L’idée de manger de l’herbe peut paraitre saugrenue au premier abord mais elle représente pourtant une solution d’avenir pour faire face aux défis écologiques et alimentaires qu’il nous faut collectivement relever…
Étude sur les comportements
Avant de se lancer dans de coûteux projets de recherche, une grande étude a été menée dans 12 pays européens ainsi qu’aux États-Unis. L’objectif était d’évaluer les consommations alimentaires passées, actuelles et leurs évolutions probables au cours des 30 prochaines années.
« En quelques dizaines d’années, on est passé d’une consommation omnivore – à base de viande – à un régime alimentaire de plus en plus végétal. La prochaine étape, logique voire naturelle, pourrait être l’ingestion d’herbe fraiche en grande quantité », explique le responsable de l’étude.
À la question : « Seriez-vous prêt à manger de l’herbe pour contribuer à sauver la planète ? », 61% ont répondu « oui, une fois par semaine », « 55% ont répondu « oui, plusieurs fois par semaine » et 38% ont répondu « oui tous les jours, à chaque repas ». Ces résultats – significatifs et prometteurs – ont amené les chercheurs à concentrer leurs efforts en direction de ces populations à la fois conscientes des enjeux environnementaux et prêtes à modifier en profondeur leur mode de vie.
La recherche progresse
Depuis une dizaine d’années, des chercheurs du M.I.T. en collaboration avec l’université Paris Saclay étudient les conséquences de l’ingestion d’herbe sur l’appareil digestif des êtres humains, « Nous avons beaucoup progressé dans la compréhension des mécanismes qui rendent ce type d’ingestion actuellement incompatible pour les êtres humains. Nous les comparons avec celle des herbivores tels que les bisons et les bouquetins », détaille John Grass, professeur à la célèbre université américaine.

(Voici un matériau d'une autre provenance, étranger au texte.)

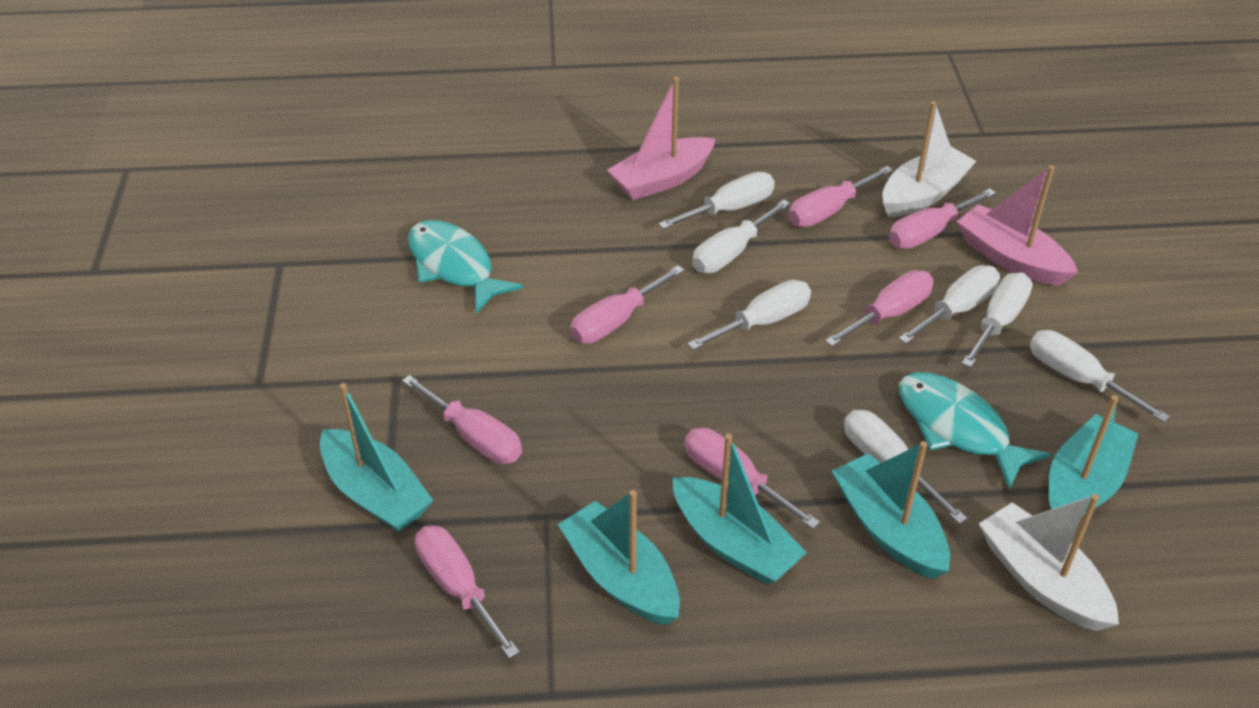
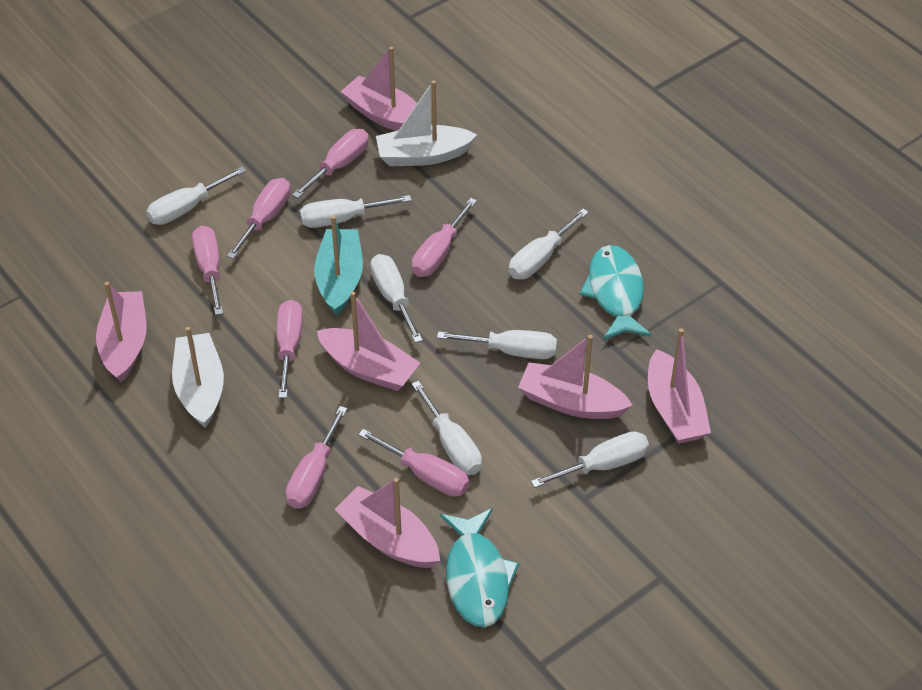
pink boat: 2 -> 6
turquoise boat: 5 -> 1

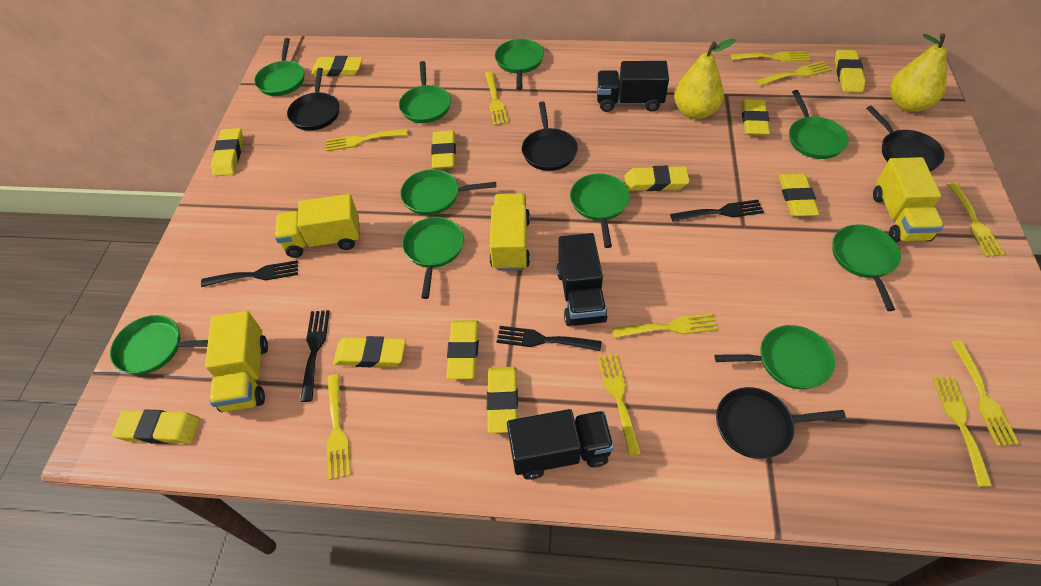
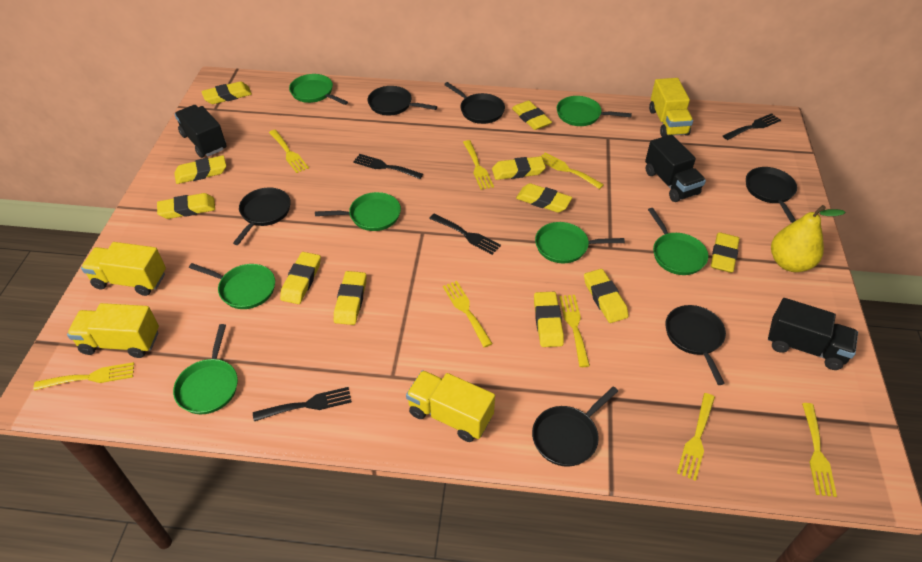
black pan: 4 -> 6
green pan: 10 -> 7
yellow fork: 10 -> 8
yellow pear: 2 -> 1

En s’inspirant de l’appareil digestif de ces herbivores, les chercheurs ont pu mettre au point une technologie innovante et prometteuse, « L’idée est de transformer nos appareils digestifs de manière à le rendre compatible avec la rumination ; cette évolution majeure est à portée de main », indique John Grass.
De premières implantations ont même été effectuées, début 2022, auprès de volontaires français et américains, « Nous avons choisi des personnes végétariennes et végétaliennes afin que la transition soit plus aisée. Nous retirons l’estomac et le remplaçons par une prothèse qui permettra la digestion de fortes quantités d’herbe. L’opération dure environ 1h15 et pourrait se révéler plus courte une fois que les équipes seront habituées », précise le professeur.

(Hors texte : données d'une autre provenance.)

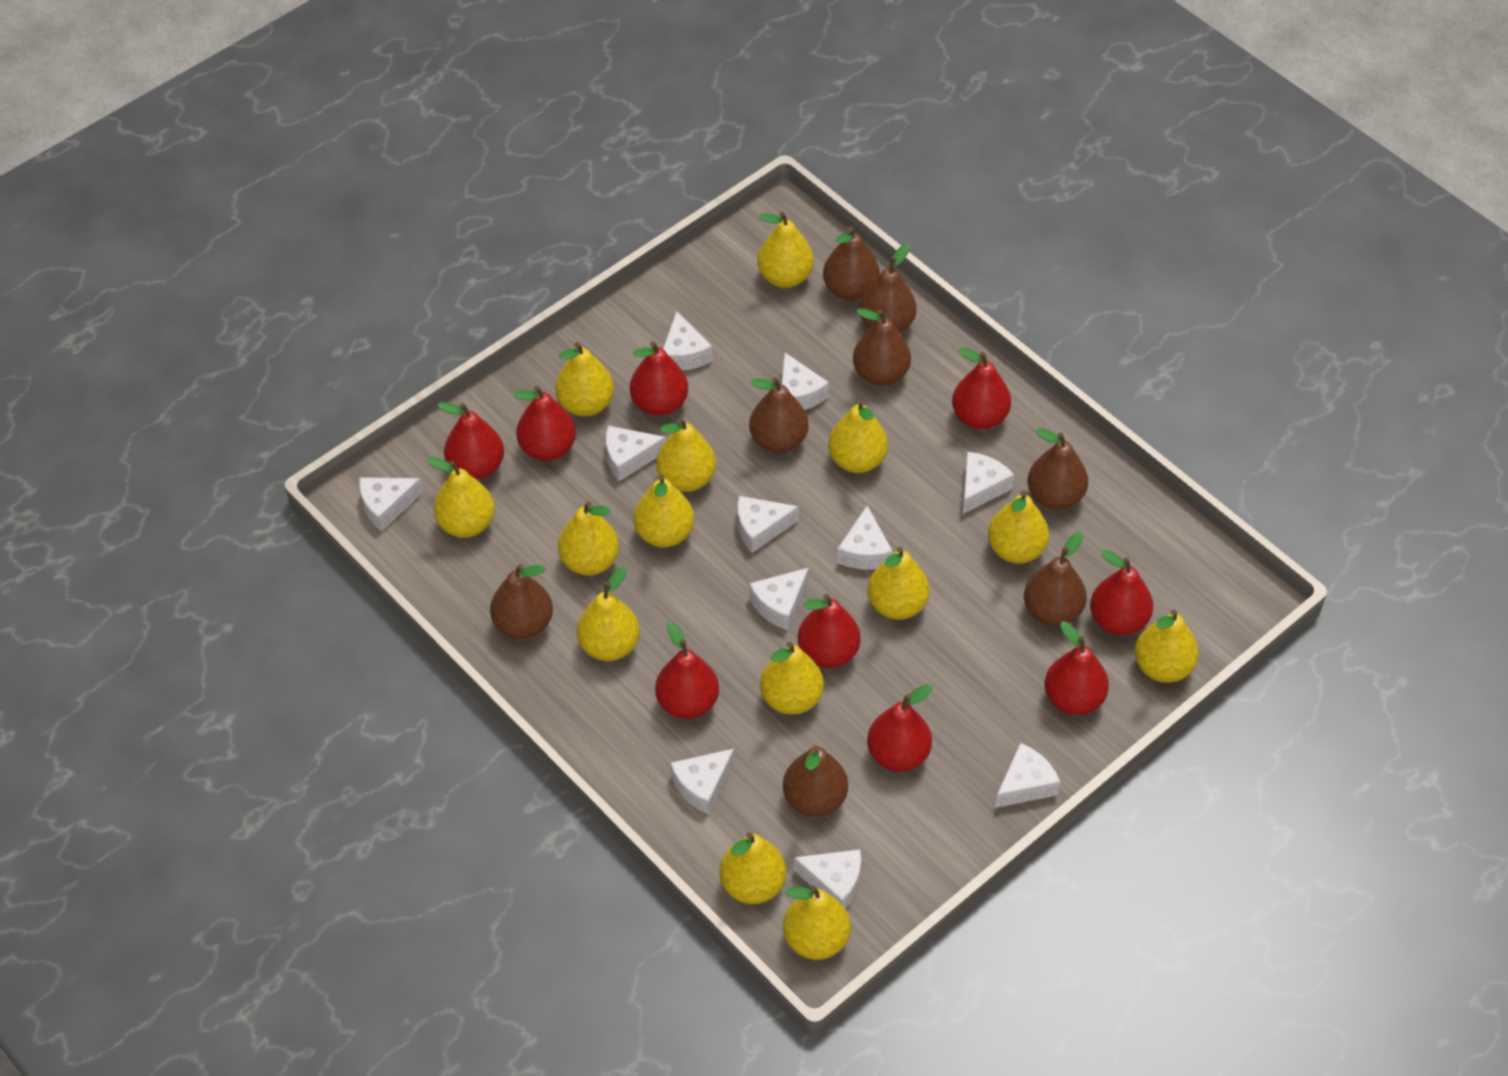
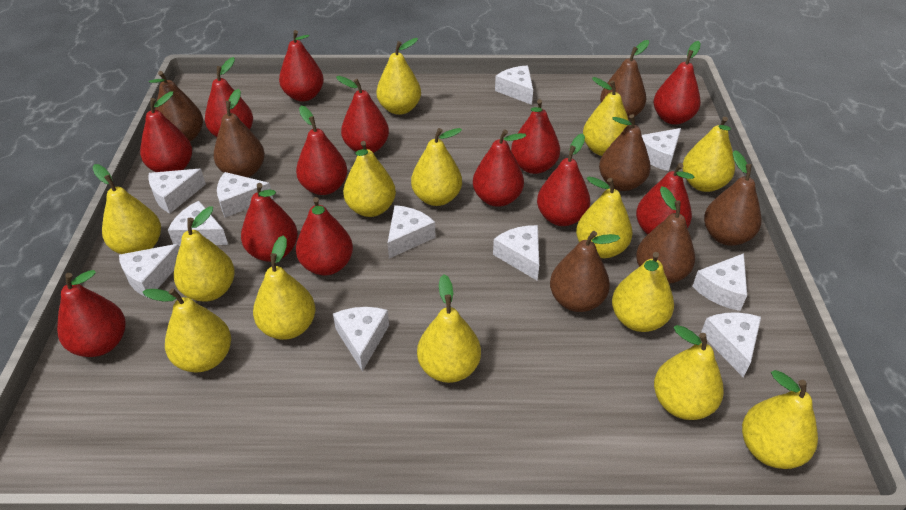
brown pear: 8 -> 7
red pear: 9 -> 13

Un défi : apprendre la rumination
Malgré ces avancées spectaculaires, une difficulté majeure persiste. En effet, pour permettre à la prothèse de fonctionner correctement, l’herbe doit préalablement être mâchée pendant 8 à 10 minutes minimum. Il sera donc indispensable, pour les candidats à cette nouvelle pratique, d’apprendre les fondamentaux de la rumination. Des cours et stages de formation seront donc dispensés pour permettre à chacun(e) de faire évoluer sa mastication vers une rumination efficace.
Le recours à des animaux herbivores est d’ailleurs envisagé afin de faciliter l’intégration du processus digestif ; des ateliers de mimétisme seront notamment proposés avec, pour chaque participant, des séquences privilégiées avec un bouquetin, une chèvre ou un âne.
Eloïse Graminée, l’une des premières candidates à l’opération, indique « Ne pas avoir eu trop de difficultés à intégrer la rumination dans (sa) vie de tous les jours. C’est une activité assez stimulante qui permet de nourrir l’introspection et de méditer sur la place de l’humanité dans l’univers. En cela, les animaux ont encore beaucoup à nous apprendre ».